Dès les premiers pas du groupe de la Science sociale, le rapport à l'histoire avait été abordé par Edmond Demolins, lui même historien:La Revue fait ainsi, mois par mois, un livre, qui peu à peu se complète, qui renouvelle l'histoire : elle fait un livre qui restera. Depuis combien de temps ne proteste-t-on pas contre les procédés des historiens qui ne nous montrent que la surface des choses, ou qui nous décrivent, sans nous les expliquer, les détails de la vie sociale? On réclame la restauration de l'histoire : eh bien, la voilà! ". la Science Sociale, Ou en est l'école de Le Play, décembre 1886.

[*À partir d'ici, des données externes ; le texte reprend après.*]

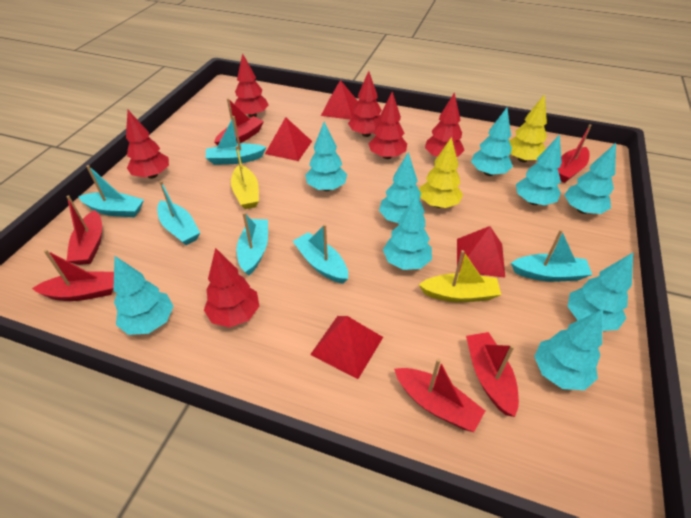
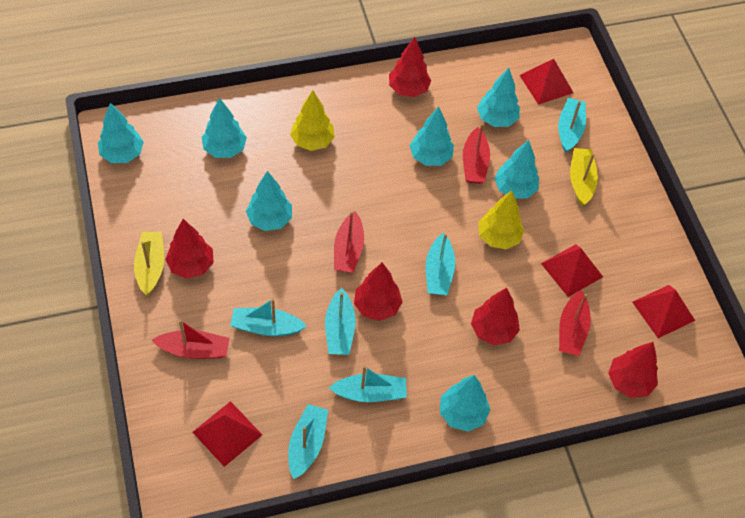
red boat: 6 -> 4
red tree: 6 -> 5
turquoise tree: 9 -> 7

Les premiers travaux d'Emmanuel Todd, Historien, témoigne de la proximité de sa démarche avec Paul Lacombe et Philippe Champault. Lorsqu'il formule son intuition fondatrice du rapport étroit qu'entretient la famille communautaire et l'acceptation du communisme, il vise alors à tester si la corrélation entre un type familial et une vision idéologique de la société marche.
Son approche suit les pas de Lucien Febvre: "L'historien ne fouille pas le passé “comme un chiffonnier en quête de trouvailles", mais part avec en tête une hypothèse de travail à vérifier. [...] Le fait en soi, cet atome prétendu de l’histoire, où le prendrait-on? L’assassinat d’Henri IV par Ravaillac, un fait? Qu’on veuille l’analyser, le décomposer en ses éléments [...] : comme bien vite on verra se diviser, se décomposer, se dissocier un complexe enchevêtré... Du donné? Mais non [...] de l’inventé et du fabriqué, à l’aide d’hypothèses et de conjectures, par un travail délicat et passionnant.” Lucien Febvre, Combats pour l’Histoire
E.Todd doit d'abord identifier clairement les différents types familiaux existants avant d'envisager des corrélations, tel que P. Champault l'avait proposé aux leplaysiens: " Lorsque j'eus l'idée d'une coincidence entre préexistence d'un type familial communautaire exogame et l'implantation, à l'époque de la modernisation, de l'idéologie communiste, je ne disposais que de données anthropologiques partielles. Je connaissais l'allure générale des systèmes familiaux russe, chinois, toscan, serbe, français du nord, anglais, allemand, japonais, suédois, français du sud. Mais le reste de la planète était pour moi une page blanche. J'ai donc du m'enfermer, pendant six mois, dans la bibliothèque du musée de l'homme, pour inventorier les types familiaux qui m'étaient inconnus. J'aurais pu, a chaque étape, être confronté à uns structure familiale infirmant mon hypothèse. Sous le communisme vietnamien j'aurais pu trouver un système familial non communautaire. Ce dépouillement plein de suspense, menant du centre au sud de l'Europe, de l'Asie à l'Amérique latine, a duré suffisamment longtemps pour que s'enracine en moi la conviction que l'hypothèse fonctionnait, avec une puissance et une régularité étonnantes. Je m'étais mis dans une situation où j'aurais pu être confronté à de multiples reprises (mais une fois aurait suffit) à la fausseté radicale de mon hypothèse. Cette situation, inhabituelle dans les sciences sociales par sa simplicité, n'est au fond que celle d'une vérification scientifique ordinaire."  La diversité du monde, 1999.
La carte mondiale des différents types familiaux établie, il s'emploie alors à une interprétation des différentes trajectoires des sociétés à la lumière des types familiaux rencontrés. E.Todd croit donc à la force historique des mentalités que l'on peut identifier à l'état naturel au sein de la vie sociale familiale autour de 4 marqueurs (liberté, autorité, égalité,  inégalité), révélé par l'observation des relations entre les parents et les enfants (autoritaires ou libérales) et par l'observation des relations entre les enfants infléchies par les parents (égalité entre les enfants ou inégalité). Deux indicateurs viennent renforcer son observation et sa classification des familles, la corésidence des générations sous le même toit qui renseignera du caractère autoritaire ou libéral de la famille et la répartition de l'héritage familial qui renseignera sur la vision égalitaire ou inégalitaire entre les enfants.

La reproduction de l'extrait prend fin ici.